カンガルーの小部屋

2010.03.09

カンガルー目線 医師の元気な素

先日ご紹介しました、堤未果さんの「ルポ貧困大国アメリカⅡ」の中で、ご紹介したい一節があります。

著作権の問題がありますので、あくまでも堤さんの本の一節を抜き出させていただいたと言うことをご了承ください。(p153~154)

「すべてを数字で測り、利益と効率至上主義が医療現場から奪ったものは、目にみえるものばかりではありません。」

「今のシステムが奪った、目に見えないものとはたとえば何ですか?」

「患者と医師の間のつながりや、医師のなかに存在するはずの誇り、充実感などです。第三世界の医師がなぜ、同じように労働時間が長くても心が壊れないのか、わかりますか?患者と医師の間に人間同士の触れ合いがあるからです。

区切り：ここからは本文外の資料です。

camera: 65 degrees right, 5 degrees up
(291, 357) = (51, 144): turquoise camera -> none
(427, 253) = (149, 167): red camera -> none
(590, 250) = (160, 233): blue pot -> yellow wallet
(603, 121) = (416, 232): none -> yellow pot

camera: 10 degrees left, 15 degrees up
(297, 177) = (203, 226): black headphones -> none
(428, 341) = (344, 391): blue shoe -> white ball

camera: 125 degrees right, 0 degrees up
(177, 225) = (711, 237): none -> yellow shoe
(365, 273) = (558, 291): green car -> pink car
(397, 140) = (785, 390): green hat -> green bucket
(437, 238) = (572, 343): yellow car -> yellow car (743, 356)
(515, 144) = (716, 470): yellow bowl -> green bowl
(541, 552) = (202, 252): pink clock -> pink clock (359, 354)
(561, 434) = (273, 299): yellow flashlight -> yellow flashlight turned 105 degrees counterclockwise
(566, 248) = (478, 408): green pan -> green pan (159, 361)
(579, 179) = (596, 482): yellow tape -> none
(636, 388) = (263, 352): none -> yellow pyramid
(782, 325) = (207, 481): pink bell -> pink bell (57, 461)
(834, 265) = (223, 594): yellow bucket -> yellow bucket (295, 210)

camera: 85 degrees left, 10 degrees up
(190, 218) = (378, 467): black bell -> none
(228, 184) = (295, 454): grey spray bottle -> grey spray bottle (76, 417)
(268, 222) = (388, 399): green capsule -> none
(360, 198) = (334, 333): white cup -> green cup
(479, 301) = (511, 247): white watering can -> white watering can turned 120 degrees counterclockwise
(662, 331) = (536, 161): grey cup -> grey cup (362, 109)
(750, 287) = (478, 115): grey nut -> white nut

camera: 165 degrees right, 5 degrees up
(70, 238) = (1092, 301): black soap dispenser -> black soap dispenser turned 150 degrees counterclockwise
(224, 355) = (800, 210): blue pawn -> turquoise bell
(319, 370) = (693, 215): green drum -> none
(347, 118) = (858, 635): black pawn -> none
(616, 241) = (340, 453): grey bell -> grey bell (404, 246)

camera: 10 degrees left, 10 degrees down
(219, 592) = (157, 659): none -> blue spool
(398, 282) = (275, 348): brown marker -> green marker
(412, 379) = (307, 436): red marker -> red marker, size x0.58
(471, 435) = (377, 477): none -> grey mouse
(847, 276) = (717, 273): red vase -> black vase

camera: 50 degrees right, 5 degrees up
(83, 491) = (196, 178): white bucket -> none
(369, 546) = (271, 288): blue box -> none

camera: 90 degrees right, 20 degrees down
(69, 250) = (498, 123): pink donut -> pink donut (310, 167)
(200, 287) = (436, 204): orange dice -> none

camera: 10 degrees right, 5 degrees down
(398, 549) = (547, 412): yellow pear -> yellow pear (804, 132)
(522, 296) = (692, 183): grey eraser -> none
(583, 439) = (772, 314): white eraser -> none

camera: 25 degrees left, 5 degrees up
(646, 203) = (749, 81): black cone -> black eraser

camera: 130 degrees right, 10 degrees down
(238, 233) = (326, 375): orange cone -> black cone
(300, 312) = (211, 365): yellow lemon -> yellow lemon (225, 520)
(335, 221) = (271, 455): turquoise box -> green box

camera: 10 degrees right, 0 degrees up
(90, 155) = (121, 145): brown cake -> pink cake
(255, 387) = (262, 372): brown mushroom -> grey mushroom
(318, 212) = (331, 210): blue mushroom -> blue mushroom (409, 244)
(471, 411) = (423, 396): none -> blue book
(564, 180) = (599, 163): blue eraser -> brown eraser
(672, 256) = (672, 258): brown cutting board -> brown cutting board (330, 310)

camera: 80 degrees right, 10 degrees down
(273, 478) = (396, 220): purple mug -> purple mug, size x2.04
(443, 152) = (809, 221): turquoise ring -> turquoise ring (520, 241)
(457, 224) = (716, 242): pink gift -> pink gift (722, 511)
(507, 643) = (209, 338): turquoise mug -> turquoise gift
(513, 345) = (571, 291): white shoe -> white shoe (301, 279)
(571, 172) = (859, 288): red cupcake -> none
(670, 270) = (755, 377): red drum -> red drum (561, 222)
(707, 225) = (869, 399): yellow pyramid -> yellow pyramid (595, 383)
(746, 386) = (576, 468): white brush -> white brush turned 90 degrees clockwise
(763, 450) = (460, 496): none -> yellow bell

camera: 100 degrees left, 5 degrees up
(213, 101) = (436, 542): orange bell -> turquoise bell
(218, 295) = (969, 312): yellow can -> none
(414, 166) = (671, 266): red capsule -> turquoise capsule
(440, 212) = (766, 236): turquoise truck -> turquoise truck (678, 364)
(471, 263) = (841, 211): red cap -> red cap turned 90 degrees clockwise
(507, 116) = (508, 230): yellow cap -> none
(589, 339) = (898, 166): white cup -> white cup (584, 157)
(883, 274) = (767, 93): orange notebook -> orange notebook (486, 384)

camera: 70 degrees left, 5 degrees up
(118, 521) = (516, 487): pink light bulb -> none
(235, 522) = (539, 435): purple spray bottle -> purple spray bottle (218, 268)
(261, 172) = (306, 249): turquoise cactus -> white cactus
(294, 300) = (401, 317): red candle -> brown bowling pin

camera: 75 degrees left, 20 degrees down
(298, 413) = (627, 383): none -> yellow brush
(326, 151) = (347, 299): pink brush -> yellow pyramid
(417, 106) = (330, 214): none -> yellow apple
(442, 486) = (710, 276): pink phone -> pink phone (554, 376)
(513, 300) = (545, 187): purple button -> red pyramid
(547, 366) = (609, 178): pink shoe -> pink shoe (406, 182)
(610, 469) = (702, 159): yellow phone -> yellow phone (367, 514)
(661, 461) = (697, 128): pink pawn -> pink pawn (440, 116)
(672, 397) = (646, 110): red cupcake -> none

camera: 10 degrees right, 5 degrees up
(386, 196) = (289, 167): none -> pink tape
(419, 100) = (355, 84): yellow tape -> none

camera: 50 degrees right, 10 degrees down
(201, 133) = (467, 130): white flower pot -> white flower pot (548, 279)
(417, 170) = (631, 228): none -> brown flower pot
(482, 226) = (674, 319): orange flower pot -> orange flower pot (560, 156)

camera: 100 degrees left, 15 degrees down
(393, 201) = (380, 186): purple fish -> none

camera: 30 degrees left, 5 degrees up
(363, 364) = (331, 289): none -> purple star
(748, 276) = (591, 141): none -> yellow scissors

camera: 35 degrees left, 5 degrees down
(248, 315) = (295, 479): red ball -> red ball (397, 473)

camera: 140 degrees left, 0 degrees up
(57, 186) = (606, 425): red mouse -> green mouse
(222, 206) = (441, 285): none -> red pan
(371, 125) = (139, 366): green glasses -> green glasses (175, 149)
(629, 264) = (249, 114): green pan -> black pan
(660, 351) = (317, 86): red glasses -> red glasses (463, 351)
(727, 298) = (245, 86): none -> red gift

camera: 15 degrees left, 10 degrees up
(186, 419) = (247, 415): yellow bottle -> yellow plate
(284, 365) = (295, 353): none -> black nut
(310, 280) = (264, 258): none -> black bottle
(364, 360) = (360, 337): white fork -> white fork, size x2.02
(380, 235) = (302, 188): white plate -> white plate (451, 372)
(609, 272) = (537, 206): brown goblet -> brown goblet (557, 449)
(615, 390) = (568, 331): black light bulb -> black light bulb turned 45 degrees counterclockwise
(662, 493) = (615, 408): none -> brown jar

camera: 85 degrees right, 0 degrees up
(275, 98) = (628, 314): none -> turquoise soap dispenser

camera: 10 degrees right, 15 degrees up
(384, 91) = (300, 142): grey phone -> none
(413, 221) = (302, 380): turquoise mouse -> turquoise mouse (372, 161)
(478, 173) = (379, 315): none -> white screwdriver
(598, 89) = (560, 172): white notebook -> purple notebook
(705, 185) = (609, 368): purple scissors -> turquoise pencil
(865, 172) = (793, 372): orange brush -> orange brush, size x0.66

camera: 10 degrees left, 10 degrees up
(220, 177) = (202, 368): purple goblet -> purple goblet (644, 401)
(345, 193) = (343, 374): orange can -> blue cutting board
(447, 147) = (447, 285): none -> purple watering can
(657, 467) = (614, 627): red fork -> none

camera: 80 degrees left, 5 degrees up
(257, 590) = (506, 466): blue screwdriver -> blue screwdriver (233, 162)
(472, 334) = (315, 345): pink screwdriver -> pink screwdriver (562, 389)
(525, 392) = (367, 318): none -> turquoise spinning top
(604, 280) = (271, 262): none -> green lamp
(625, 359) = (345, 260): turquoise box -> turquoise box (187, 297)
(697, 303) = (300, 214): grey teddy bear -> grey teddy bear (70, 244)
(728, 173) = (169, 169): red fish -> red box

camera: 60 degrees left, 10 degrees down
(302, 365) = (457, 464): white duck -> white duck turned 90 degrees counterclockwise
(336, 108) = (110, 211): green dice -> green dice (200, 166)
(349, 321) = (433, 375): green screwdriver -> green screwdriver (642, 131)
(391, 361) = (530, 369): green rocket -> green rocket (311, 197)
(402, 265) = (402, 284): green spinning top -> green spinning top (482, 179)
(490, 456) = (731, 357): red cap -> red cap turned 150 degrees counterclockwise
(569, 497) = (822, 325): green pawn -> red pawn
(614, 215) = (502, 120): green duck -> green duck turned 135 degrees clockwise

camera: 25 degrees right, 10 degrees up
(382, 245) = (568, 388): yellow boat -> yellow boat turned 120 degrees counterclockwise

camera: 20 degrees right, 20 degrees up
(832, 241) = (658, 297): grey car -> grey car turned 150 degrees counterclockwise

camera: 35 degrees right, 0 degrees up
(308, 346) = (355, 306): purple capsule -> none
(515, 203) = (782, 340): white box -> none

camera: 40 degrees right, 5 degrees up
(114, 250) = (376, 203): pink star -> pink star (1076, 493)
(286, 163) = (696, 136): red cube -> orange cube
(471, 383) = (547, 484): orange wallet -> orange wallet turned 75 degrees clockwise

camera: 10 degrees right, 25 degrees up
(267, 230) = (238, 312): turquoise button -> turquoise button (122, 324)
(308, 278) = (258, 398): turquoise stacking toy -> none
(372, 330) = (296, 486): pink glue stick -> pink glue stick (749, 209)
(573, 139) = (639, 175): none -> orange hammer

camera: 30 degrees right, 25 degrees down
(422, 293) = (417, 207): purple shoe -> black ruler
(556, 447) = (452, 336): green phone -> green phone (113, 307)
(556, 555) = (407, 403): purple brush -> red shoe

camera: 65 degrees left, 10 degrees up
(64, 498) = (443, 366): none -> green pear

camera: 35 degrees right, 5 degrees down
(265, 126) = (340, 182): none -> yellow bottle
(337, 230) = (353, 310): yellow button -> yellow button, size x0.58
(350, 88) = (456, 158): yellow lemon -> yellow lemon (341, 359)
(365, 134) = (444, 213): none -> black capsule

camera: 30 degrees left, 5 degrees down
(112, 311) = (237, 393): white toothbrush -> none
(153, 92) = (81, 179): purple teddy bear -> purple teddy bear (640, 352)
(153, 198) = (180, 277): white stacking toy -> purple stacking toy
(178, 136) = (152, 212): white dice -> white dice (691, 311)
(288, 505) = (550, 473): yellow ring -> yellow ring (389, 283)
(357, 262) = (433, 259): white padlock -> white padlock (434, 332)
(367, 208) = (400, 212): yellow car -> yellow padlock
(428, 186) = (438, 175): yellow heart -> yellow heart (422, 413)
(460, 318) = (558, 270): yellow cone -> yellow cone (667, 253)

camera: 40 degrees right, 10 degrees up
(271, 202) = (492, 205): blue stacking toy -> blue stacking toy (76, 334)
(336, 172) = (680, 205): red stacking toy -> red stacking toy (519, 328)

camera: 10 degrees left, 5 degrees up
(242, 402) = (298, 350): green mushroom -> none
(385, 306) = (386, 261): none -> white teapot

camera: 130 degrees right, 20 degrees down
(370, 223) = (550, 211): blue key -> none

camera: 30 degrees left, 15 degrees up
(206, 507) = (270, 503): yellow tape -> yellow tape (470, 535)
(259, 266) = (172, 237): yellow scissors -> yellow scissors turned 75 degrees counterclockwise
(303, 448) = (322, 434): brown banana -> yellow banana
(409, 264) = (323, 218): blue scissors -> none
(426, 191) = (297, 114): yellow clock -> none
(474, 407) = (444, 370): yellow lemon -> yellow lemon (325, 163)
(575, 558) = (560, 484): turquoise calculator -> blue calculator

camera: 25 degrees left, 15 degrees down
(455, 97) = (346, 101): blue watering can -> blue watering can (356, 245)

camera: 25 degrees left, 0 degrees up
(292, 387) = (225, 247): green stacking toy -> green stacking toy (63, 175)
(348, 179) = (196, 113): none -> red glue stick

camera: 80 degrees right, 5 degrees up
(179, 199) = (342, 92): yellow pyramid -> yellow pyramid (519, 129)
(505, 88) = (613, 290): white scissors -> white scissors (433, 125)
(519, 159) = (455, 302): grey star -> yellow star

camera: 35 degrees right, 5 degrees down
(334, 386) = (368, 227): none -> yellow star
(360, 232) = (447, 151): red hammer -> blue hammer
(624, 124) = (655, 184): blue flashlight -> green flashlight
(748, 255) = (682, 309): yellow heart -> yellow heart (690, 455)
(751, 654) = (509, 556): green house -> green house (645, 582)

間に医療保険会社という株主が介在しない世界では、患者は医師を人として信頼し、医師は患者との交流を通して、命を救っているという充実感と誇りを受け取るのです。これは数字では測れない、けれど人間が日々生きていくためには失ってはならないものの一つです」

堤さんとデイビッド・ワーナー氏の対話には、医師と患者さんとの関係についての深い洞察力を感じます。

医学の進歩とは、医科学のレベルや医療技術の面で最高の峰への挑戦が行える環境を作ること。そして獲得された最高の到達点を、できる限り多くの人が当たり前に利用できるようにシステムを作っていくこと。

この二つの挑戦の中にこそ、医師と患者さんとの信頼と絆がより一層強くなる秘密がかくされ、それが医師の元気の素になっていくのだと確信しました。